June 12, 2012

How watertight is a post – completion contract?

Commercial property sales and purchases can often include a post-completion contractual obligation for the seller. But do they fully protect the seller as you might expect?

Case study

A purchaser bought a warehouse and outbuildings for £140,000. The water and electricity to the property was, prior to the purchase, supplied from the seller’s nearby farm. The seller and the buyer agreed that within 6 months of the sale completing the seller would install, at his expense, new metered supplies of water and electricity to the property.

Six months passed and the services had not been installed. The buyer wrote firstly requiring them to be installed within 7 days and when that had no effect, he then advised that if the services were not installed by a particular date he (the buyer) would rescind the contract and sue for the return of the purchase price, damages and costs. No services were installed and the buyer sued.

The Court’s view

The Court ordered the seller to pay the buyer £190,000 which was the equivalent to the return of the purchase price, mortgage fees and interest and professional fees. On appeal, that was reversed, so he could only claim the losses he had suffered as a result of not having the services installed in time. These were likely to include the cost of installing the services and the cost of alternative accommodation and other losses for the period the services were not available.
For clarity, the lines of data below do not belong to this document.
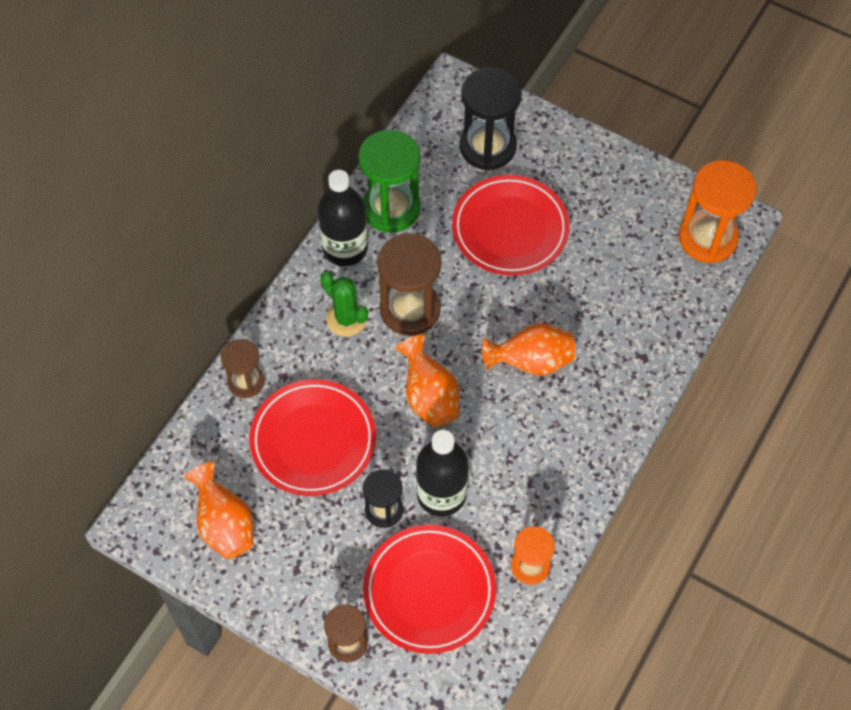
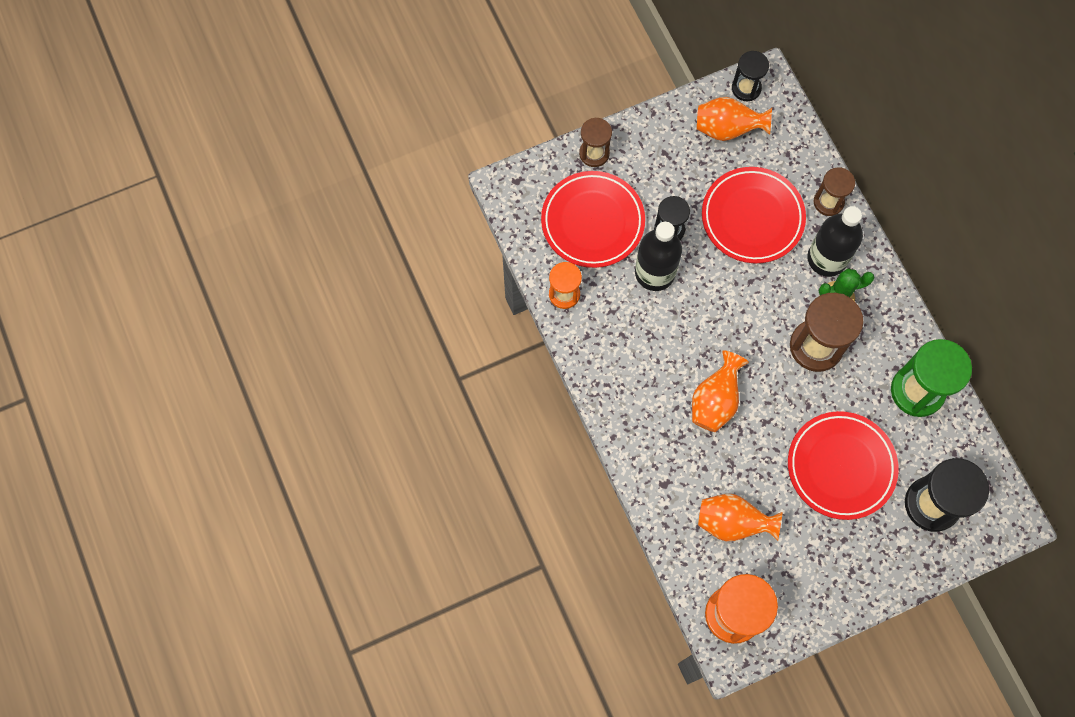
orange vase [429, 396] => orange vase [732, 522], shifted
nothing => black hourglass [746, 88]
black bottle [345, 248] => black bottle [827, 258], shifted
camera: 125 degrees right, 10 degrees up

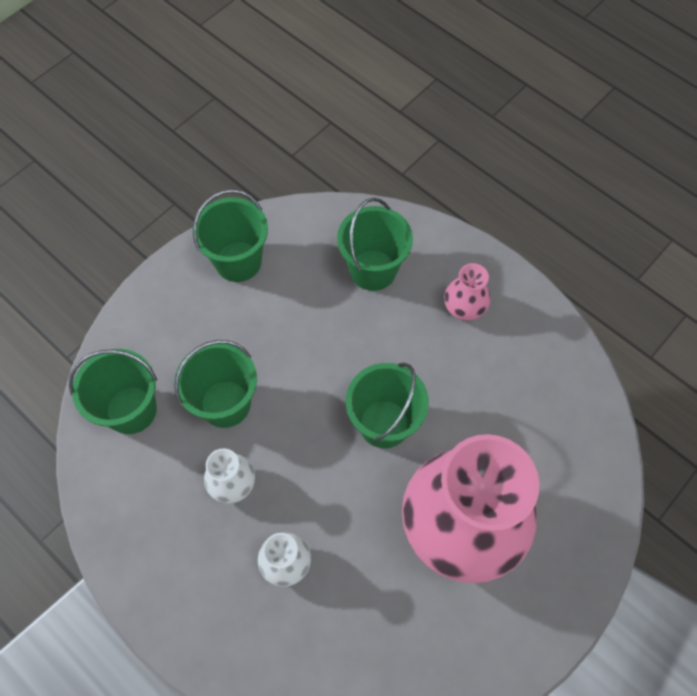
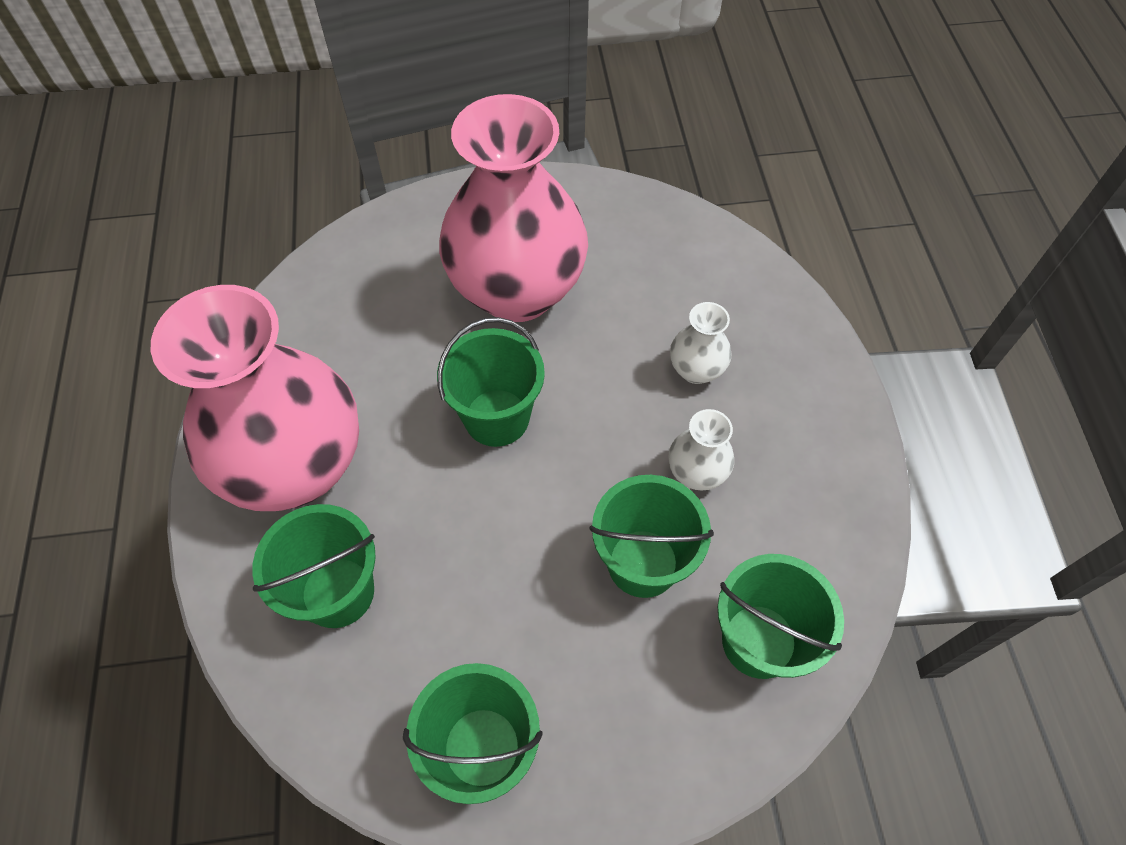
pink vase [464, 308] => pink vase [297, 466], x2.46
camera: 140 degrees left, 5 degrees down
Why is this important for you?

For a court to order that a contract be rescinded and for the parties to be returned to the position they would have been in had there not been a contract, there must be evidence of fraud, misrepresentation or lack of consent. This is hard to achieve. To put yourself in the best position, these points need to be thought though at contract stage.

What you need to do

You should agree at the Heads of Terms stage how you wish a breach of contract to be resolved in the event that one of the parties does not perform their contractual obligations.